All this creates quicker and more direct in-roads for private wealth management, said Raju. “Private banking services will naturally flow from having a share-of-mind of the principals behind such businesses,” he explained. “And as customers start to have inter-generational wealth issues, we are there to help them plan for this in addition to managing their personal portfolios.”
Certainly in the entrepreneurial segment, clients look at the relevance of the institution to their own portfolio – both in terms of its returns as well as how it has been managed over time, he added.
"This is what clients really care about. It is not solely about relationships, but also about risk management, wealth planning, and preserving and passing on wealth.”
A team approach
According to Raju, being able to deliver such an offering requires the right people structured into the right delivery model. Which translates to a genuine team approach.
The diverse needs of entrepreneurs makes identifying what each individual customer wants a near-impossible task – and one which private banks find a big challenge. For instance, a relationship manager (RM) who has been in the industry only a few years lacks the skills and experience to do this; and it is impractical for people with 15 to 20 years to be doing such prospecting as the cost base would be excessive.
Ultimately, therefore, Raju said it needs to happen via a process-oriented and team-based approach.
In practice, he said Deutsche Bank’s private banking structure involves an experienced managing director running a team of six to seven RMs. Each of them then has access to specialists in wealth planning, investment advisory and corporate finance.
This, combined with a healthy and two-way relationship with the corporate and investment bank, creates an effective and successful private banking business, said Raju.

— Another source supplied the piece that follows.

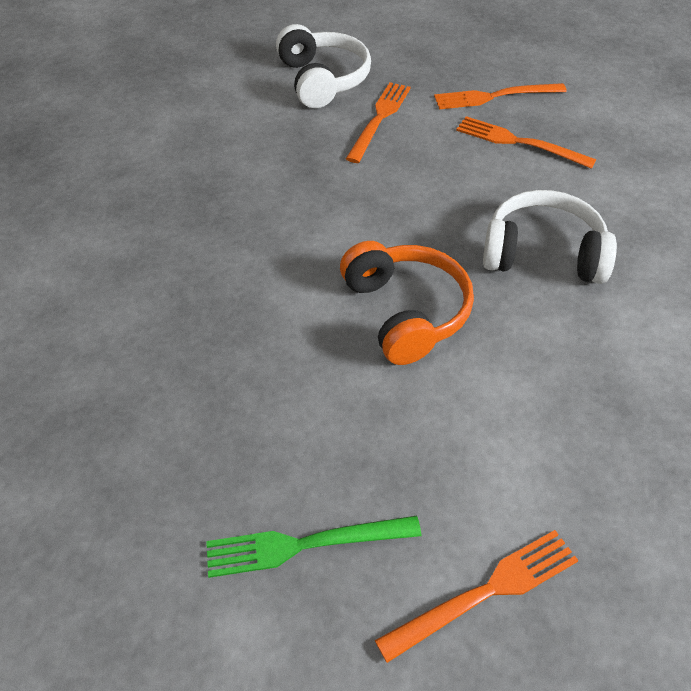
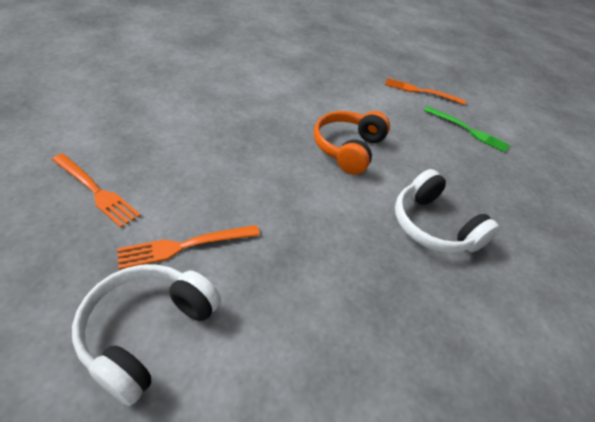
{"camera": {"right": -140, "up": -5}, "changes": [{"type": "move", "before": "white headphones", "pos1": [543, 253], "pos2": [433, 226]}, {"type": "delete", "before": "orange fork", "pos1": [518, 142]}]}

And when it comes to compensation, individual contributions don’t count. “What matters is the team compensation,” he said.
Such an approach requires a cultural change, acknowledged Raju, and people who join the bank have to adapt to this style of working.
"As a result, we only hire people from firms with alternative business models such as traditional brokerage if they are willing to make this change and move away from the production- and commission-driven system to work as a team player, and be compensated for doing so,” he said.
With enough senior people guiding more junior bankers, the theory is that they can train them properly over a five- to six-year period to be rounded private bankers.
"The aim is to institutionalise the client and the relationship so that any movement of people won’t matter,” said Raju.
"Increasingly,” he added, “I am finding that only around 20% of client assets actually leave along with an RM [under this model]. In the brokerage space, meanwhile, around 80% of client assets might move with a banker when they move firms.”
Balancing profitability with client relationships
Regardless of any bank’s strategy within Asian wealth management, however, critical to long-term success is being able to avoid living quarter-by-quarter and focusing only on short-term profitability.
In line with this, Raju said the senior executives at Deutsche Bank globally understand this position.
"Our leadership has said they want to grow and invest in the firm’s Asia franchise over the next five to 10 years,” he said. “This commitment is fundamental to enabling us to achieve success in our private wealth business.”
Senior management is focused on parameters such as net new assets, he explained, and in terms of client portfolios, the returns being generated given the specific market environment – rather revenues and bottom lines.
"While we clearly don’t want to operate at a loss, and we have to keep costs under control, the key investment decisions are taken for the longer term,” said Raju. “This intent changes the whole outlook we are able to have.”